John Paul Jones, Dave Grohl, Josh Homme unveil Them Crooked Vultures
While a large number of Los Angeles-area music fans dealt with the frustrations of the shuttered Hard Summer event at the Forum, our Chicago friends had a bounty of music this weekend. Lollapalooza, aside from scorching heat and a bit of rain, appears to have gone relatively smoothly, and Greg Kot's Turn It Up blog offers detailed day-by-day takes of what went down.
Sets from Bat for Lashes, Lou Reed, Dhani Harrison's newno2, the Gaslight Anthem and Chicago newcomers He Say, She Say sound like they were more than worth braving the air-conditioned buses and crowds of 70,000 or more.
But Lolla was just one of Chicago's main events this weekend.

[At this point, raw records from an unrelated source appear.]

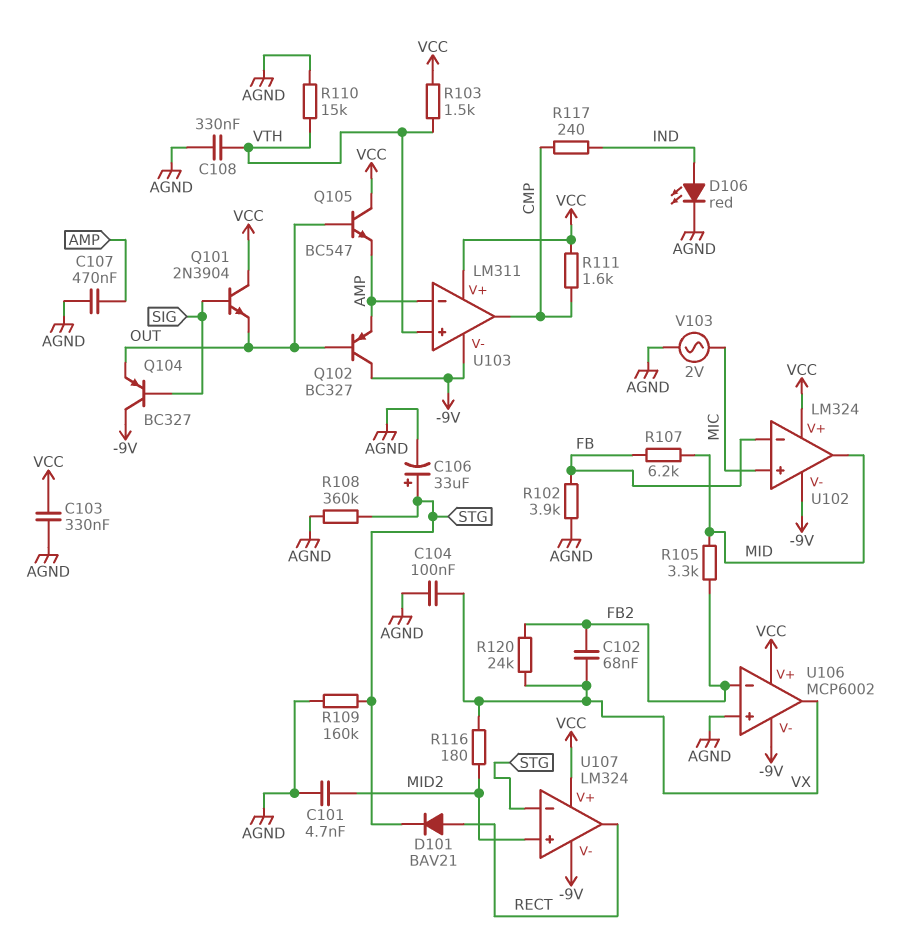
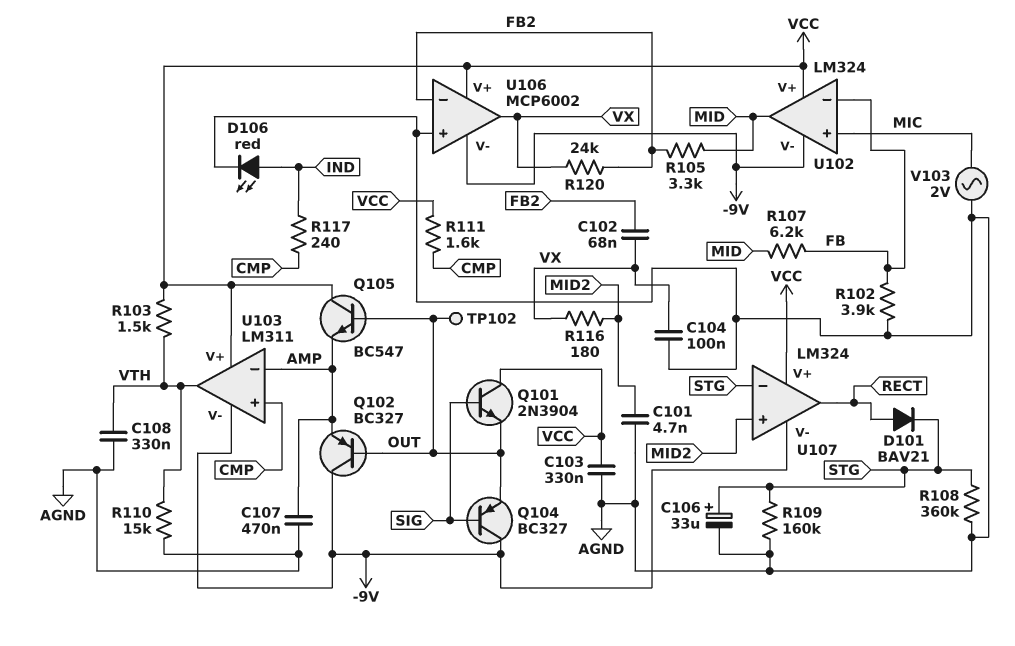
TP102: none -> test point (OUT)
U103 pin in+: VTH -> CMP
U103 pin out: CMP -> VTH

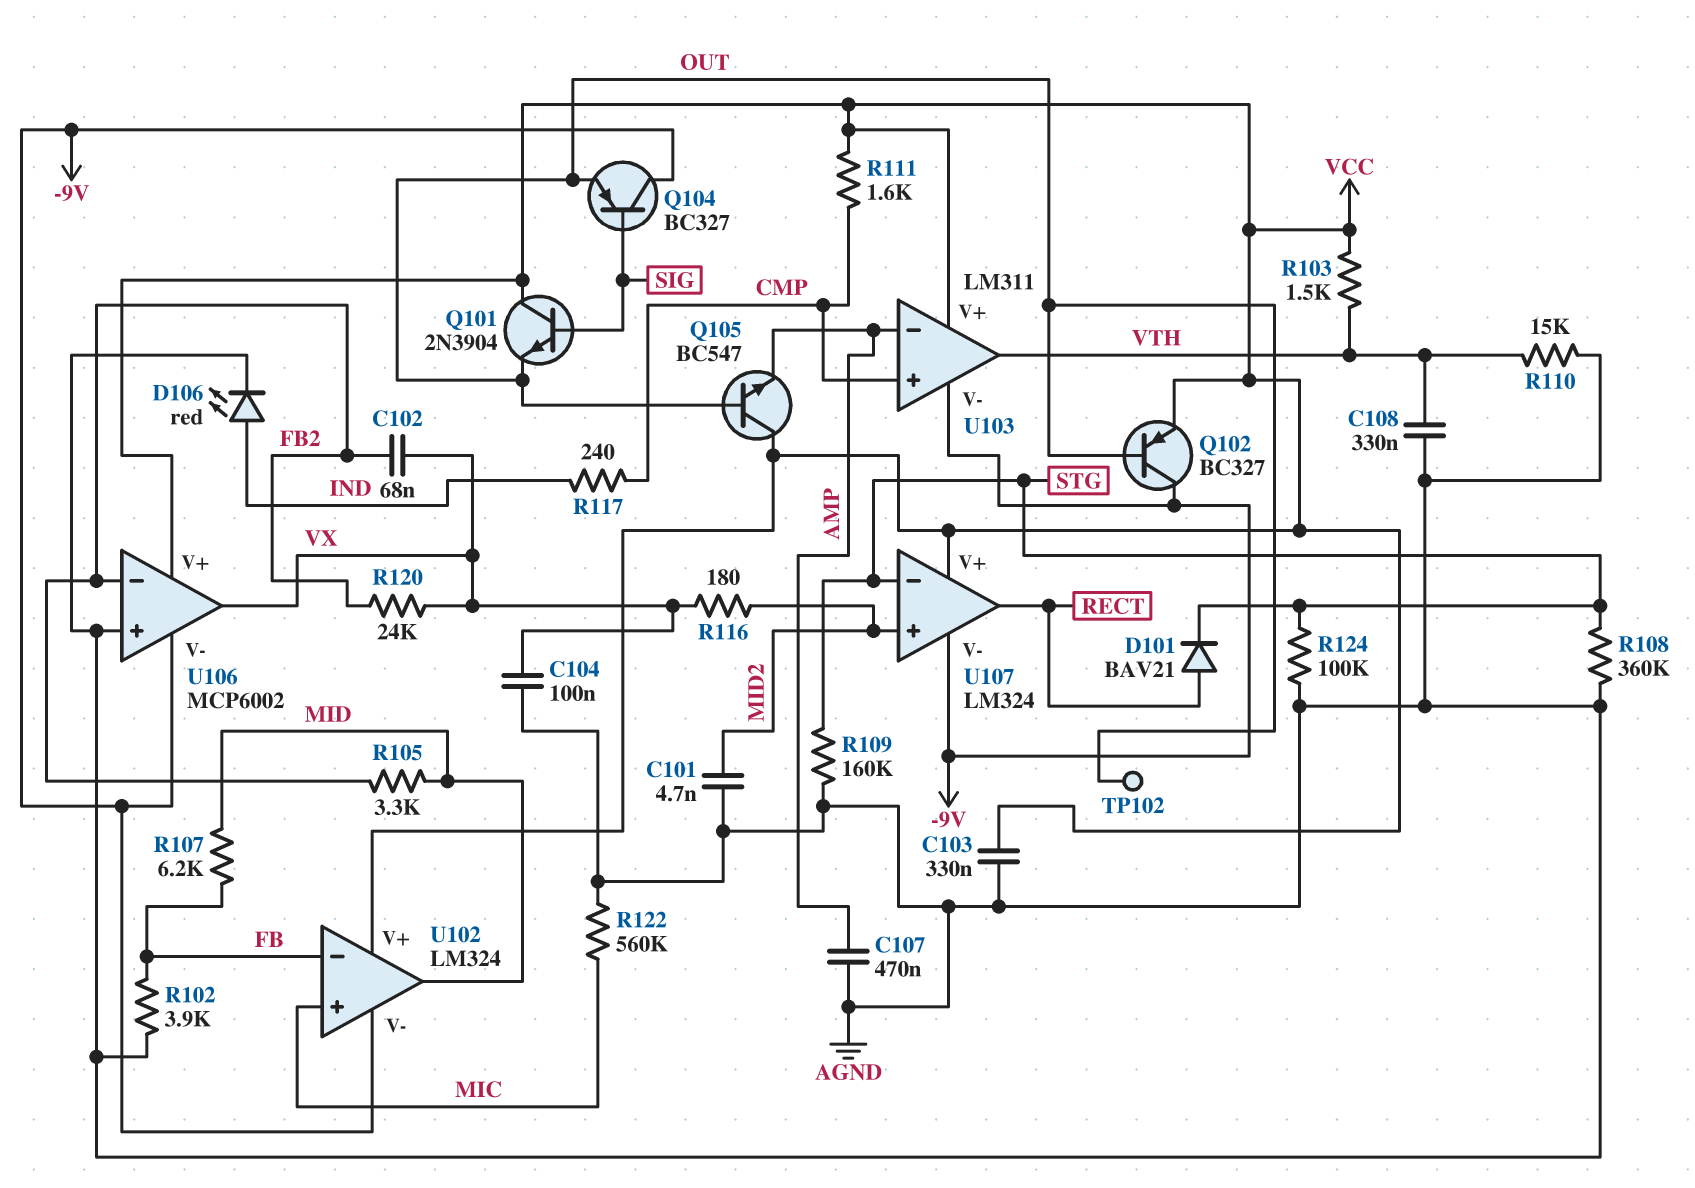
C106: 33uF (plus STG, minus AGND) -> none
Q102: PNP BC327 (B OUT, C -9V, E AMP) -> PNP BC327 (B OUT, C -9V, E VCC)
R122: none -> 560k (AGND, MIC)
R124: none -> 100k (AGND, STG)
V103: AC 2V (AGND, MIC) -> none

Later, Them Crooked Vultures was unveiled at Wrigleyville club Metro, featuring Led Zeppelin's John Paul Jones on bass/keyboard, Foo Fighter Dave Grohl on drums and Josh Homme from Queens of the Stone Age on guitar/lead vocals. Little was known heading in, but Kot was at the post-Lollapalooza show late Sunday/early Monday, and the news sounds good.
After debuting a dozen songs at Metro, the group made it very clear that it’s not only for real, but also has the chance to be the exception to the super-group rule. Most of these Frankenstein projects usually end up being less than the sum of their parts, but Crooked Vultures sounded like it was on to something fresh, invigorating and just plain nasty.
The review continued:
The set’s foundation was hard rock and hard edges, with Jones and Grohl going toe-to-toe in the engine room. Homme played more with texture and layering sounds on his guitar, the first memorable riff showing up four songs into the set on “Dead End Friends.” His high vocals were often bolstered by harmonies from Grohl, [Queens alumnus Alain] Johannes and even Jones. There were a couple of red herrings: “Bandoliers” flirted with tenderness (Homme introduced it as a love song) and “Interlude w/ Ludes” came off as a prank, with Jones on keytar and a shimmying Homme in lounge-crooner mode. Otherwise, it was wrecking ball time, with the arrangements sometimes taking several turns before resolving.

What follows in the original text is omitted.